Al cabo del tiempo, Schreber logró convencer a los tribunales de que se encontraba en condiciones de dejar la reclusión y reasumir su vida normal. Hizo planteamientos jurídicos y vivenciales impecables, y de hecho publicó en 1903 unas lúcidas memorias que llamaron la atención de Sigmund Freud, quien convirtió el caso en uno de sus estudios emblemáticos sobre la paranoia.

El connotado sicoanalista británico Darian Leader trae el caso a cuento en ¿Qué es la locura?, su libro del 2011, pues el análisis del caso de Schreber sugiere que la locura puede dejar intactas las cualidades mentales del individuo, y que los síntomas delirantes no son una enfermedad en sí, sino respuestas autocurativas para sobrellevar lo insoportable. Leader es un defensor de las teorías de pioneros como Sigmund Freud y Jacques Lacan, hoy casi descartados por una siquiatría que, obsesionada con “curar” al paciente rápidamente, basa sus diagnósticos en un catálogo objetivo de comportamientos visibles, mientras deja de lado la compleja causalidad síquica conformada por sus experiencias, sus sueños, la libido y la formación edípica de la mente. Todo ello a expensas del contacto humano, de la conversación, de la experiencia de reconstruir lenta y cuidadosamente la vida del individuo en busca del origen de sus dificultades.

El libro de Leader es un manifiesto contra lo que describe como una regresión ética existente desde mediados del siglo XX, cuando comenzó el proceso hacia lo que impera hoy, la seguridad de que la enfermedad mental, definida por sus síntomas como un vago concepto de esquizofrenia, reside en áreas ciertas del cerebro y es un problema químico para el cual las compañías farmacéuticas tienen drogas, muy lucrativas por cierto.

El autor sostiene que, al contrario, no existe enfermedad mental como tal y que hay un mundo en cada paciente, a quien más que observar hay que escuchar cuidadosamente en busca de la fuente de sus vicisitudes. Eliminar por medio de fármacos los delirios y las alucinaciones, esos esfuerzos del sujeto por ordenar y dar significado a una existencia que se salió de su control, antes que curarlo puede atropellarlo, deshumanizarlo y marginarlo de su vida interior. No hay que olvidar que, como dice Leader en un pasaje, “podemos argumentar que la vida normal no es más que una serie de soluciones para poder soportar lo real. No existe una respuesta definitiva, solo múltiples formas de creación”.

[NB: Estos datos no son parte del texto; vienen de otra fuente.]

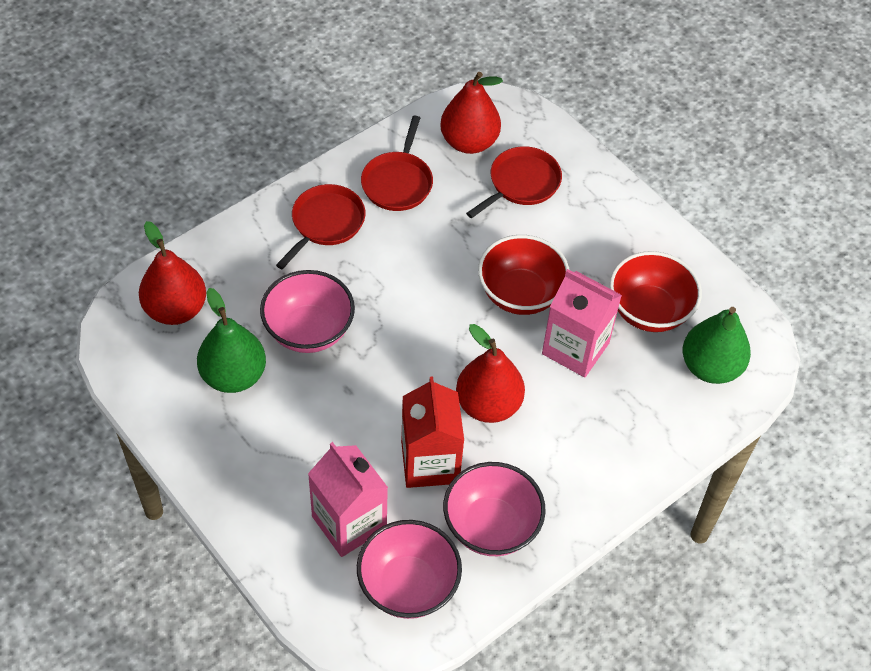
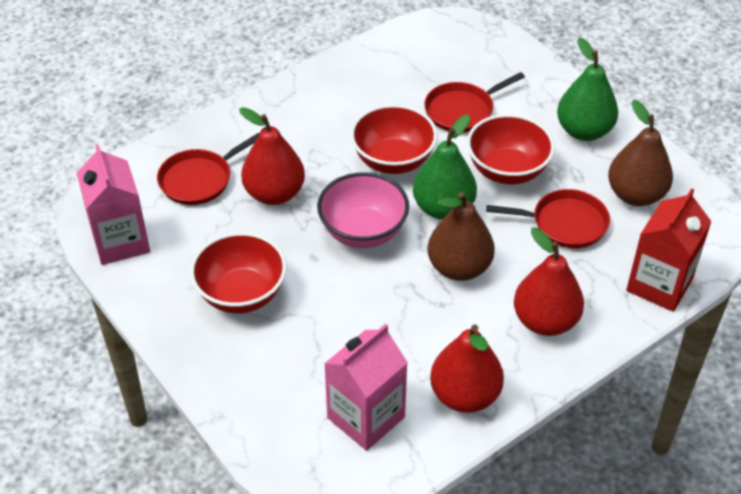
brown pear: 0 -> 2
pink bowl: 3 -> 1
red bowl: 2 -> 3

El libro es formidable en su erudición de la historia de la siquiatría, y también como esfuerzo convincente por devolver al sicoanálisis al lugar central del que tal vez nunca debió haber salido. Pero también resulta excluyente al afirmar que la mente humana es, en esencia, un proceso de raciocinio, lo que excluye del todo la posibilidad de que la formación estructural o neuroquímica del cerebro pueda, fuera de toda lógica, afectar al individuo. Parecería ideal que alguien formulara por fin una visión que acercara a esos dos universos, el de la mente etérea y el del cerebro biológico. Pero por lo visto ese objetivo aún está muy lejos.